MACD-Histogram; Weekly

Let’s now dig into history and check how markets recovered from a crash:

The 2008 Global Financial Crisis


The global financial meltdown started in January 2008 and it took 9 months for the Nifty to bottom out in October 2008.

For Nifty, the Weekly MACD Line (26,12,9) crossed above the Signal Line in December 2008 – and the cross over sustained. Thereafter the Nifty went on to recover its losses and make new highs. The RSI (14) crossed above 50 in March 2009.

At that time, the opportune time for an ultra-safe investor to buy Nifty was somewhere in December 2008 (at this point you know the MACD Line has crossed above the Signal Line but you aren’t sure it will sustain) or January 2009 when the crossover sustained for 2 weeks in a row. The RSI crossover above 50 (which implies that the Nifty is breaking out of a consolidation or bear phase) happened in March 2009, which confirms that the MACD got the move earlier on.

This was about the Nifty. The MACD and RSI of other stocks would have for sure started crossing over the aforesaid parameters much before October 2008, and those I regard as stocks to track and buy if convinced.

The 2015 Greece Default


Likewise, Greece defaulted on its debt in August 2015 sending financial markets into a tailspin. The market bottomed out by February 2016.

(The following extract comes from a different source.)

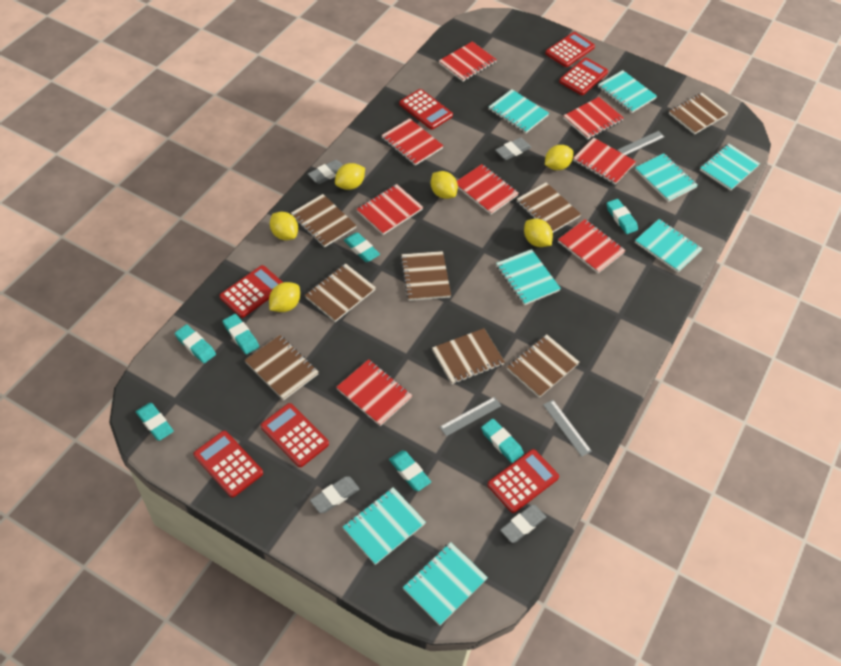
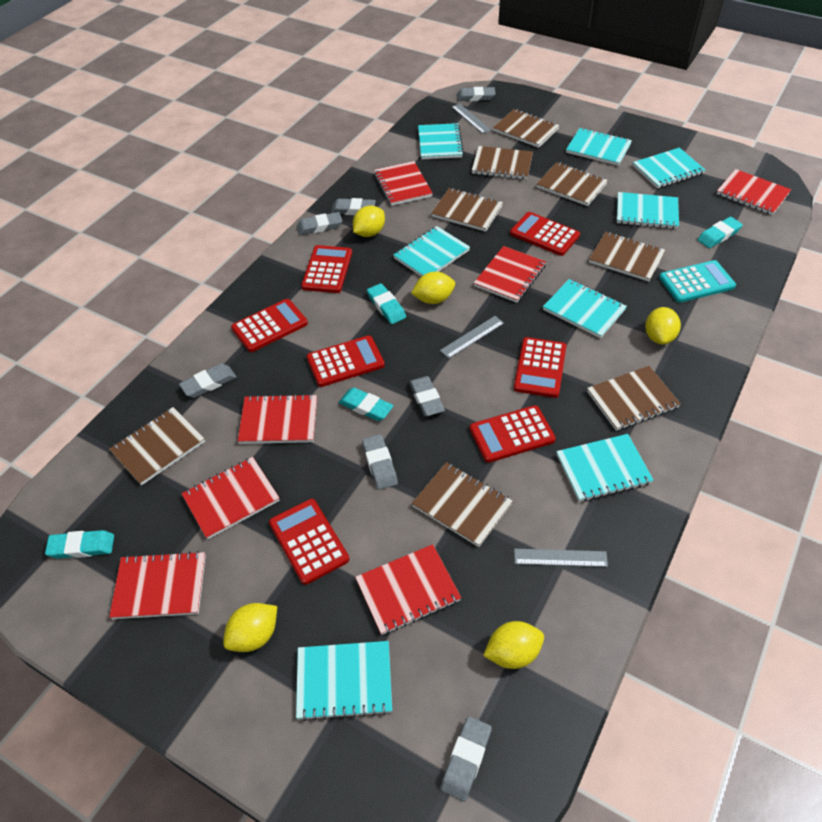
grey eraser: 4 -> 7
red notebook: 8 -> 7
turquoise calculator: 0 -> 1
turquoise eraser: 7 -> 4
yellow lemon: 6 -> 5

The Weekly MACD Line crossed over the Signal Line first October 2015 and later in April 2016. The first signal was false, and this is where the importance of the MACD Histogram (which is nothing but the difference between the MACD and Signal Lines) comes in. In October 2015, the MACD Line value was -71 while the Signal Line Value was -96. So, the MACD Histogram was just -25. Now compare the absolute value of the Histogram with the Nifty, which was about 8200 at that time.

25/8200 = just 0.30%. You’re ideally looking for a positive MACD Histogram with a value between 0.75% and 1% of the underlying (Nifty). By this logic, the crossover does not translate to a buy because:

(a) The Histogram is negative

(b) Its absolute value is below 0.75% and 1% of the underlying.

The MACD Histogram passed both the parameters only in April 2016 making Nifty a buy. The RSI too crossed over 50 in April 2016.

Note that this crossover signal should be followed by ultra safe investors to confirm a market turnaround. Regular traders can always watch the price action, NR7, other indicators, etc., to snake in and out of positions.

The COVID-19 Crash

In the COVID-19 crash of March 2020, the Weekly MACD Line crossed above the Signal Line in May 2020 and in June 2020, the MACD Histogram was positive at 127 points, which exceeded 1% of the Nifty value of about 10,000 at that time. This was a buy signal. The RSI too crossed 50 in June 2020 confirming the MACD reading.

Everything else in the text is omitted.